Semantic Type Assignment
-
Choose meaningful semantic types:
# IDs should use ID stype
table['user_id'].stype = 'ID'
# Text descriptions should use text stype
table['description'].stype = 'text'
# Limited categories should use categorical stype
table['status'].stype = 'categorical'
# Numerical measurements should use numerical stype
table['amount'].stype = 'numerical'
# Important: Validate metadata before proceeding:
print(table.metadata)
Graph Construction
-
Design for meaningful relationships:
# Good: Meaningful entity relationships
graph = rfm.Graph.from_data({
'users': users_df, # Entity table
'transactions': transactions_df, # Event table linked to users
'products': products_df # Entity table linked via transactions
})
-
Ensure prediction-ready structure:
# Consider what PQL queries you want to run
# Example: "PREDICT COUNT(transactions.*, 0, 30, days) FOR users.user_id=1"
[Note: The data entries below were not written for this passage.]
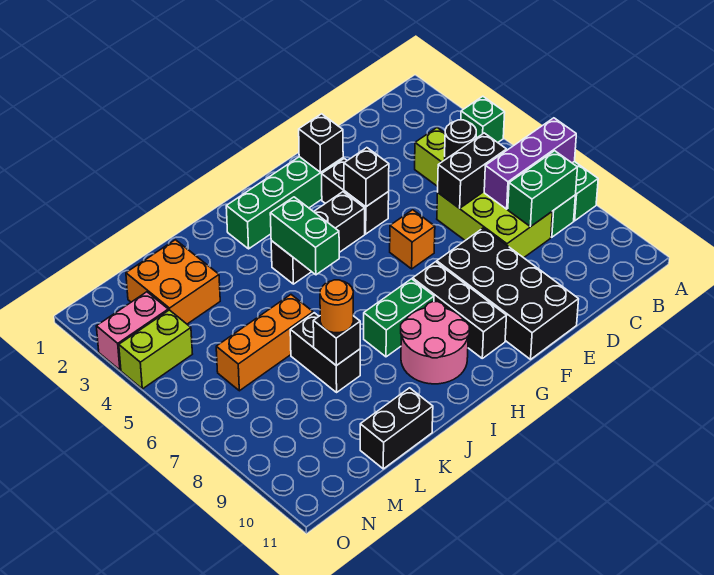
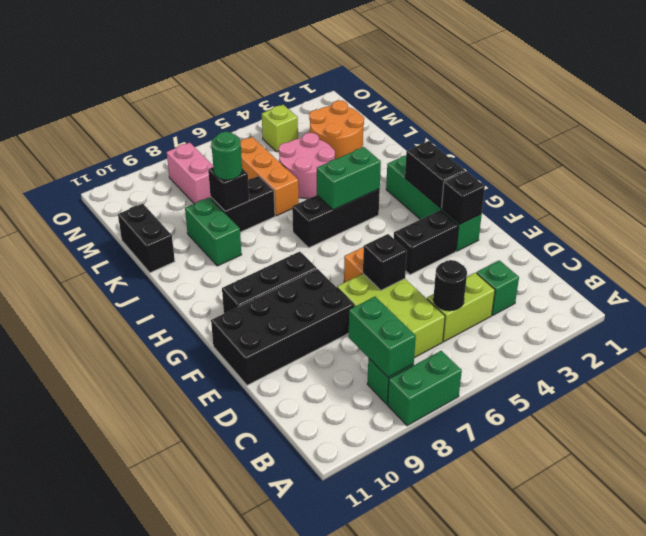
green brick A4 level 1 -> green brick C3 level 1
purple brick A7:C7 level 2 -> none
lime brick C6:D8 level 1 -> lime brick C6:E7 level 1
black brick C6:D6 level 2 -> black brick G2:H2 level 2
black brick F4 level 2 -> black brick E6 level 2
black brick G4:I4 level 1 -> black brick I4:I6 level 1
green brick H8:I8 level 1 -> green brick J9:K9 level 1
pink round brick H9:I10 level 1 -> pink round brick K4:L5 level 1
orange round brick K8 level 3 -> green round brick K8 level 3
orange brick L2:M3 level 1 -> orange round brick L2:M3 level 1
pink brick N3:O3 level 1 -> pink brick M8:N8 level 1
lime brick N4:O4 level 1 -> lime brick N4 level 1

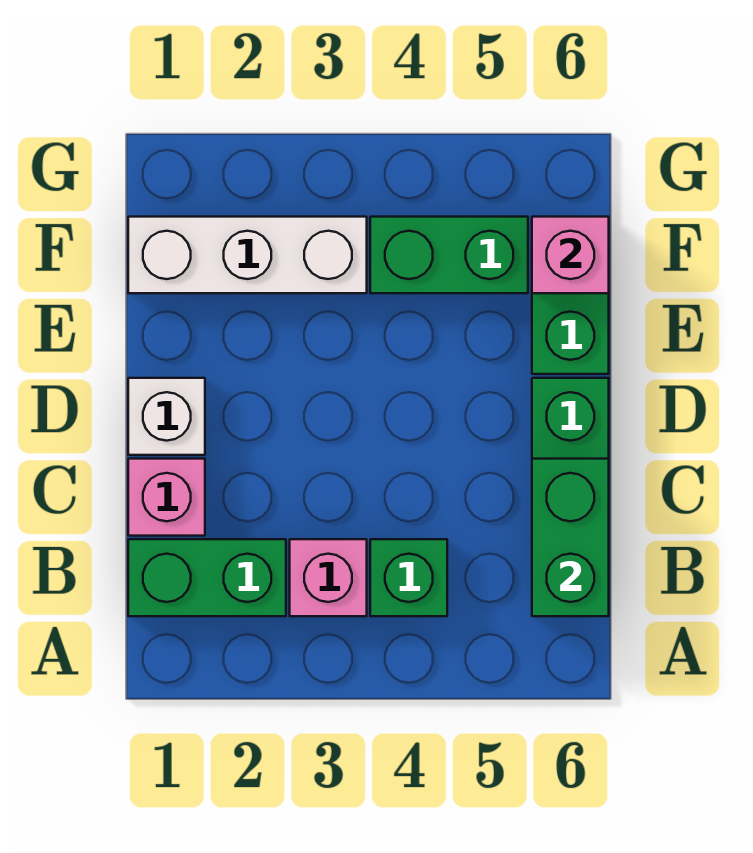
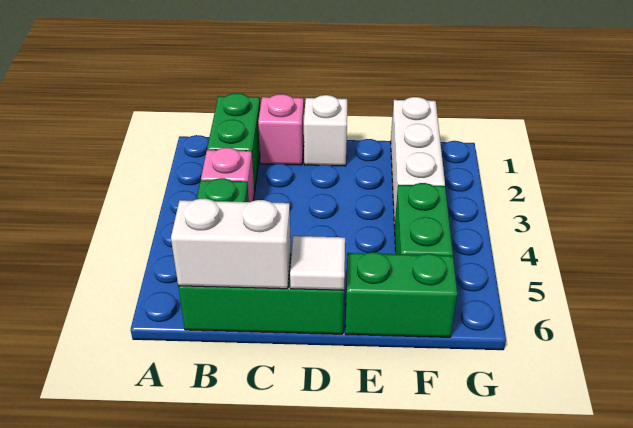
green brick B6:C6 level 2 -> white brick B6:C6 level 2
none -> white tile D6 level 2
pink brick F6 level 2 -> none

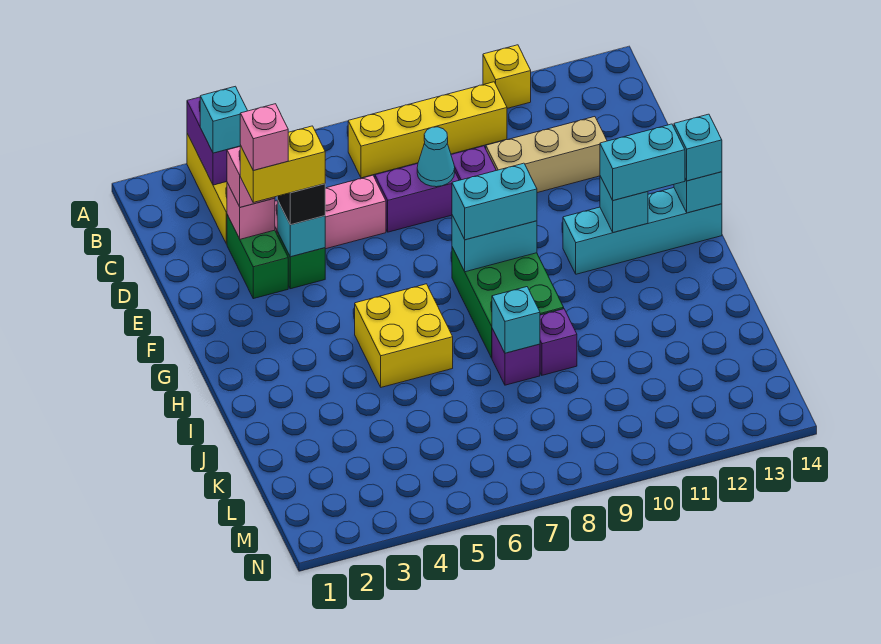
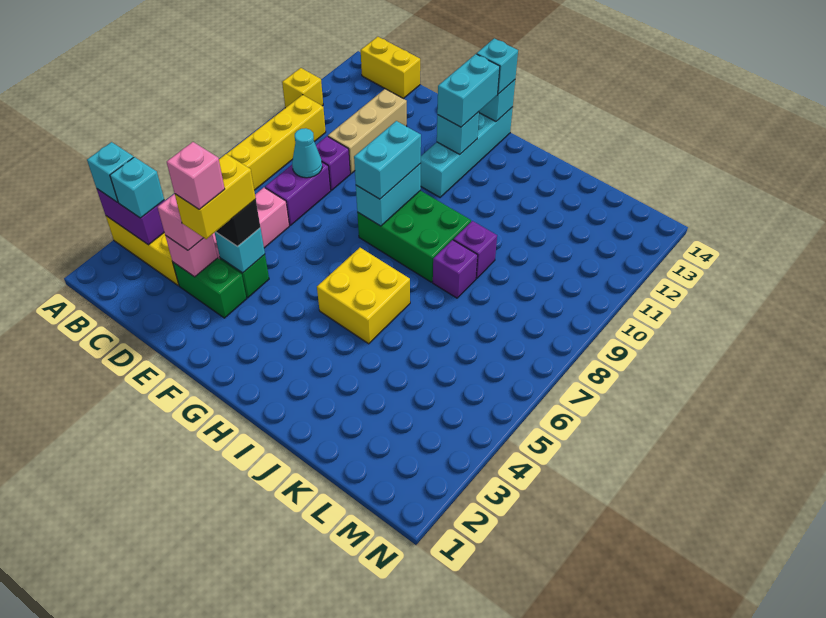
none -> yellow brick B14:C14 level 1
cyan brick J8 level 2 -> cyan brick A3 level 3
# Requires: users -> transactions relationship via user_id
# Requires: Timestamp at the transaction table
Common Data Modeling Patterns
Entity-Event Pattern
# Users (entity) with transactions (events)
users = pd.DataFrame({'user_id': [1, 2], 'name': ['Alice', 'Bob']})
transactions = pd.DataFrame({
'transaction_id': [1, 2, 3],
'user_id': [1, 1, 2],
'amount': [100, 50, 200],
'timestamp': ['2023-01-01', '2023-01-02', '2023-01-03']
})
Hierarchical Entities
# Multiple levels: company -> department -> employee
companies = pd.DataFrame({'company_id': [1, 2], 'company_name': ['ACME', 'TechCorp']})
departments = pd.DataFrame({'dept_id': [1, 2], 'company_id': [1, 1], 'dept_name': ['Engineering', 'Sales']})
employees = pd.DataFrame({'emp_id': [1, 2, 3], 'dept_id': [1, 1, 2], 'emp_name': ['Alice', 'Bob', 'Charlie']})
Junction Table for Many-to-Many
# Products and categories with many-to-many relationship
products = pd.DataFrame({'product_id': [1, 2], 'product_name': ['Laptop', 'Mouse']})
categories = pd.DataFrame({'category_id': [1, 2], 'category_name': ['Electronics', 'Accessories']})
product_categories = pd.DataFrame({
'product_category_id': [1, 2, 3],
'product_id': [1, 1, 2],
'category_id': [1, 2, 2]
})
Summary
Following these best practices will help ensure your KumoRFM datasets are well-structured, validated, and optimized for performance:
Table Design:
- One entity or event per table
- Single time column per table
- Unique primary keys with consistent naming
- Junction tables for many-to-many relationships
Data Preparation:
- Set proper pandas dtypes before creating tables
- Use meaningful semantic types (ID, categorical, text, numerical)
- Validate metadata and semantic types before proceeding
Graph Structure:
- Design meaningful entity relationships
- Consider PQL query requirements in your structure
- Ensure single connected component
- Test with validation workflow
These patterns will help you create robust, queryable datasets that work effectively with KumoRFM’s predictive capabilities.